Community buy-in could release new capital
One year ago, the collapse of Lehman Brothers ended the era of easy credit. One year on, some farmers have found an innovative source of capital – with growing success.
Rather than pursuing grants or commercial loans they are encouraging local communities to invest in their businesses directly. The sums involved are not small, ranging from £10,000 to more than £1m.
Such Community Investment Schemes may sound unconventional, but can offer a structured way for communities to invest in farms through shares or bonds, according to Jim Brown, lead consultant to the government’s Community Shares programme.
CISs have government backing, a clear legal framework and a good track-record, with interest rising from four new schemes per year over the past decade, to 15 so far this year and 23 further expressions of interest.

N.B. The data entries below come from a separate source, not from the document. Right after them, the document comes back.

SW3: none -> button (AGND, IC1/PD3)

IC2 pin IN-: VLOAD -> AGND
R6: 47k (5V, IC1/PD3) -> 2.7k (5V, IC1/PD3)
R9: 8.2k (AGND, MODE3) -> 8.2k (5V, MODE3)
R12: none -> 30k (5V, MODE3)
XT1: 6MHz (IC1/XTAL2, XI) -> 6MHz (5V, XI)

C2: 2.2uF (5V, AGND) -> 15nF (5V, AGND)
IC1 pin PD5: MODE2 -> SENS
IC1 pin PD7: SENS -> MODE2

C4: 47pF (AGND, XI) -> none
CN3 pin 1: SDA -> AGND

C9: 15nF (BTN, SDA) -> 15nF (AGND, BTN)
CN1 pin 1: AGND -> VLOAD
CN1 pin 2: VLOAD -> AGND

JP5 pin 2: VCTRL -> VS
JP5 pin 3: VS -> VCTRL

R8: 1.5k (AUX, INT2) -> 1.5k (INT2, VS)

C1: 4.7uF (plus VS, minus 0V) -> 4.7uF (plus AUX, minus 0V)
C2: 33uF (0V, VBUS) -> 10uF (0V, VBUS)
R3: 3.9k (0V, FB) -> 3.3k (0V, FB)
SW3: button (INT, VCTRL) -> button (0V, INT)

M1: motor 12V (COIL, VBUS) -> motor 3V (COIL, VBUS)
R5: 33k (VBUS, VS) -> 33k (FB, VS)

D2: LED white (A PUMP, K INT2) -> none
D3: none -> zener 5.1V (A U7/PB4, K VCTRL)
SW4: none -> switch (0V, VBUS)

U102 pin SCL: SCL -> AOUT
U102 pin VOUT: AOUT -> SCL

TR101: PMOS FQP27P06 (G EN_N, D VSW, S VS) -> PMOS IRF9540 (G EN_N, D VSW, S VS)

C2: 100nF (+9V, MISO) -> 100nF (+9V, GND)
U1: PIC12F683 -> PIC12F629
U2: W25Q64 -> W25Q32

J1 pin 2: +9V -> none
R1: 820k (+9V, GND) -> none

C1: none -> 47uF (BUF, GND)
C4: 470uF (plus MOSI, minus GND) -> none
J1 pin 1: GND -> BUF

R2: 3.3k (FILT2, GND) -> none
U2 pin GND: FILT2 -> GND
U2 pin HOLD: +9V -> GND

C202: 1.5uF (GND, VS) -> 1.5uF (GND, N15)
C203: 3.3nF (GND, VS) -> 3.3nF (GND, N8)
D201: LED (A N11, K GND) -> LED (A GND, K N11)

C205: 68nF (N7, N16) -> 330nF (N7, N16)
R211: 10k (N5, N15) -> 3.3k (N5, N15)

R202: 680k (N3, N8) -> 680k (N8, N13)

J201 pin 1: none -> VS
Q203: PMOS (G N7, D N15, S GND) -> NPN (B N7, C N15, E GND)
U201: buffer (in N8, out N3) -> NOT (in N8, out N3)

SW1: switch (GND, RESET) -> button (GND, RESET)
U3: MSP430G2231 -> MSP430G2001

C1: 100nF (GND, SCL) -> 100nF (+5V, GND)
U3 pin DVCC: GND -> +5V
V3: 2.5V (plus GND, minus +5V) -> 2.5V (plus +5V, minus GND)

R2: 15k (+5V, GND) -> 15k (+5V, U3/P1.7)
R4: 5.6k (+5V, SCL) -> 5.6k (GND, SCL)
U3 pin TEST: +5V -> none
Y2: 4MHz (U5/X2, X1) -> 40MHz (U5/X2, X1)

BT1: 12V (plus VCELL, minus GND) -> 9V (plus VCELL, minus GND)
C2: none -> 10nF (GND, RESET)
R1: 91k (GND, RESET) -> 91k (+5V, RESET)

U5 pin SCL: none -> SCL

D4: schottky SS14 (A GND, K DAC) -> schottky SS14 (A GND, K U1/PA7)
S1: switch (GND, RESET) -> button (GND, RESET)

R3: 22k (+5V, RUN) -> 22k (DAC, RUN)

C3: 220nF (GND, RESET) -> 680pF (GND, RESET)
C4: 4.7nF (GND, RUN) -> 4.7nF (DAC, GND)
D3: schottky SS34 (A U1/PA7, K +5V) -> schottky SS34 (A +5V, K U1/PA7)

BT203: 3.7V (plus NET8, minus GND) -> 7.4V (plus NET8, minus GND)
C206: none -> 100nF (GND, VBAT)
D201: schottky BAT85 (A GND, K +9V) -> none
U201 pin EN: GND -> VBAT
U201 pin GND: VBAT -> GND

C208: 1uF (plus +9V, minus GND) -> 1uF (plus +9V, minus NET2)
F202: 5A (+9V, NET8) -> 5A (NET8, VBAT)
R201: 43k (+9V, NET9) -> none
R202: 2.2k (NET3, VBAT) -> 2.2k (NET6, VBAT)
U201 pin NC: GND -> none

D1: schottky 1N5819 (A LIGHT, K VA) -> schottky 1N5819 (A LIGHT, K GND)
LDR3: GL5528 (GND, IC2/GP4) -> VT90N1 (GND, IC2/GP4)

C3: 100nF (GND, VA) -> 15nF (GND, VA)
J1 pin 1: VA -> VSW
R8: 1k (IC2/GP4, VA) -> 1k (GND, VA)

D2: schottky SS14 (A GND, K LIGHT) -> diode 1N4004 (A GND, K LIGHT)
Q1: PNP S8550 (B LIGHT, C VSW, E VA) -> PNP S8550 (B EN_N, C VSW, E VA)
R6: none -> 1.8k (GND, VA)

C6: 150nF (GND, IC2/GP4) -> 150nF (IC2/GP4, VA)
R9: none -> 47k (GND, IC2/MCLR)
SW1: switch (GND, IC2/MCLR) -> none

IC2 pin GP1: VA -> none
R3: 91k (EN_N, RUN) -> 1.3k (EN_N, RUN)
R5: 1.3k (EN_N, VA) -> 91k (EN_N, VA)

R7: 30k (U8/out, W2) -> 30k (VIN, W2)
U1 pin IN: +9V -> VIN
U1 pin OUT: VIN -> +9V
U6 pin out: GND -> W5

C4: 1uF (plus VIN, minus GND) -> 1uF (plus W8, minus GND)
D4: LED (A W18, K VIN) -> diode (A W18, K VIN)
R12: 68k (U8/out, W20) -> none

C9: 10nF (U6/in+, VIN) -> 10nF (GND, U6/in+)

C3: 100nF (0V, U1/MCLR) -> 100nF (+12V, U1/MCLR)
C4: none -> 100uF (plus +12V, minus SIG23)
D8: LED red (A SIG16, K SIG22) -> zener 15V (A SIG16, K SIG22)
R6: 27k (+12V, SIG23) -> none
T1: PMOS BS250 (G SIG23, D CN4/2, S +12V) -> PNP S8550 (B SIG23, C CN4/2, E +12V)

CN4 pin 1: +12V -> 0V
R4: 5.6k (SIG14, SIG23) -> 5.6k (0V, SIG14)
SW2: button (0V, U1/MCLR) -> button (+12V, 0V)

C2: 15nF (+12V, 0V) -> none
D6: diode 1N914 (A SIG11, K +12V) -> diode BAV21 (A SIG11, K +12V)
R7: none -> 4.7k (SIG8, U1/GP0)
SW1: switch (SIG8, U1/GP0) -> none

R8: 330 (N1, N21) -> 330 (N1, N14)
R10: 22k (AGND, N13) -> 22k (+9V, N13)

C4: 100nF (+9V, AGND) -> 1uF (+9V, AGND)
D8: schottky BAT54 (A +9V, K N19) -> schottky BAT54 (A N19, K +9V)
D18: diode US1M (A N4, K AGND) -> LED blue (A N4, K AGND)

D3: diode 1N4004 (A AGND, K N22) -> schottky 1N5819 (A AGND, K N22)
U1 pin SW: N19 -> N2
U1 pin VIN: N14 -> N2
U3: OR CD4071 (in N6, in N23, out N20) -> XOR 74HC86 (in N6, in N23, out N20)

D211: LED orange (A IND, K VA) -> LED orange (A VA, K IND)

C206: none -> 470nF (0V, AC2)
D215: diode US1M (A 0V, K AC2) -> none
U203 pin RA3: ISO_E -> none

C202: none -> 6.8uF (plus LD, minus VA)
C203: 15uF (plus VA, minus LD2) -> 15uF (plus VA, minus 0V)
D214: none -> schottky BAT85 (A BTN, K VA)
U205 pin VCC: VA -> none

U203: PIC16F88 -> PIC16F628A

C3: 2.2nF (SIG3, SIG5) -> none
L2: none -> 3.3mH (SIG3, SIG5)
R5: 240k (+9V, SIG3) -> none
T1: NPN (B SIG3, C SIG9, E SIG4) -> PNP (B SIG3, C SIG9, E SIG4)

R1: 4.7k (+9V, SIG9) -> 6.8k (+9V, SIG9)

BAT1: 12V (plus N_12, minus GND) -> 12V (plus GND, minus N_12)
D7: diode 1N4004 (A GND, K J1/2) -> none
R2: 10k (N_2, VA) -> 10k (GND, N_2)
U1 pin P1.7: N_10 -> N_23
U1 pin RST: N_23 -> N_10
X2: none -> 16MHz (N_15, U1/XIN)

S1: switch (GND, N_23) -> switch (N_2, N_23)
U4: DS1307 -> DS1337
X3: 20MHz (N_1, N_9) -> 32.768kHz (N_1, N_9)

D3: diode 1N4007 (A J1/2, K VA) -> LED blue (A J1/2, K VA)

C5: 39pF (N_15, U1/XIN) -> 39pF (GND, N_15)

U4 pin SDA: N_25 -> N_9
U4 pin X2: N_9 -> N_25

Encouraging people to become investors, members or part-owners is a powerful way of stimulating local interest and support for a farm, Mr Brown says. Indeed, the CIS approach stems from the rise of community supported agriculture, in which local populations buy produce, volunteer their time and get involved in farms more directly.
Common vision
Farmers planning a CIS need to build a common vision and good relationships with stakeholders. That usually includes shared control of the enterprise. As one CIS-backed farm puts it: “One farmer, 8000 landlords.” If that sends a chill down your spine, CIS is not for you.
If it still appeals, there is good news on the legal front. Most CISs function as Industrial and Provident Societies (IPS), either as a co-operative or community benefit society. Equity is usually withdrawable share capital, with investors becoming members of the enterprise, each with one vote, regardless of how much they invest.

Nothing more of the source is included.